We recognize that recruiting patients with diabetes from secondary healthcare centers and not primary care centers was a major limitation of the present study and limited the generalizability of the results to all people with diabetes in Qatar. However, those two hospitals are the only National Diabetes and Endocrine Centers in Qatar, and the recruited participants were of diverse backgrounds. The cross‐sectional design of the present study also limited the interpretation of cause and effect in relation to risk factors. The strengths of the present study were the large sample size and the inclusion of a wide range of risk factors to identify those associated independently with PDPN. Furthermore, PDPN was diagnosed using the DN4 questionnaire, which has been validated in Arabic21, and used in other studies in the Middle East and North Africa region to establish the prevalence of PDPN5, 6.

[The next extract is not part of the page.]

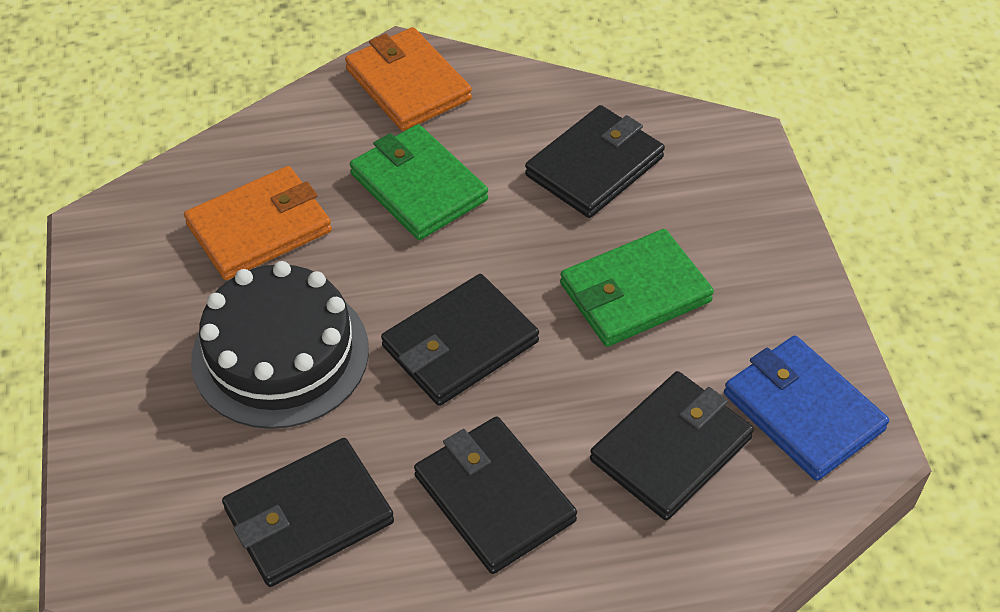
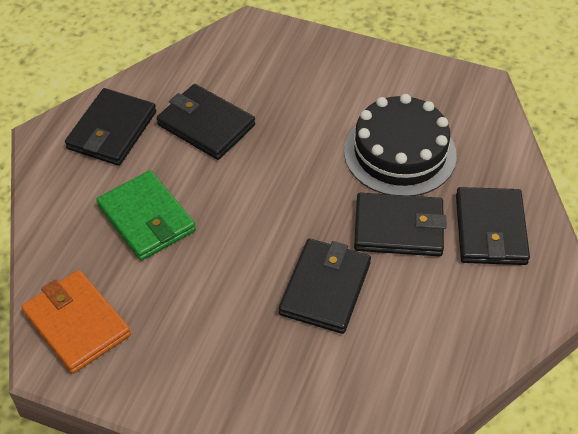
blue wallet: 1 -> 0
green wallet: 2 -> 1
orange wallet: 2 -> 1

In conclusion, one‐third of patients with type 2 diabetes mellitus attending secondary care in Qatar have PDPN. It remains a neglected complication of diabetes, as ~80% of patients were not diagnosed or treated for this condition. Impaired vibration perception, obesity and smoking are associated with PDPN, suggesting that patients with these risk factors should be screened for PDPN, and treated for relief of symptoms and with lifestyle interventions to limit progression.
Disclosure
The authors declare no conflict of interest.
Acknowledgments
We thank all the participants for their efforts, will and commitment to be involved in the study. Funding source: Qatar National Research Fund, funding ID: Grant BMRP‐5726113101; and Pfizer Gulf FZ LLC, funding ID: W1230787.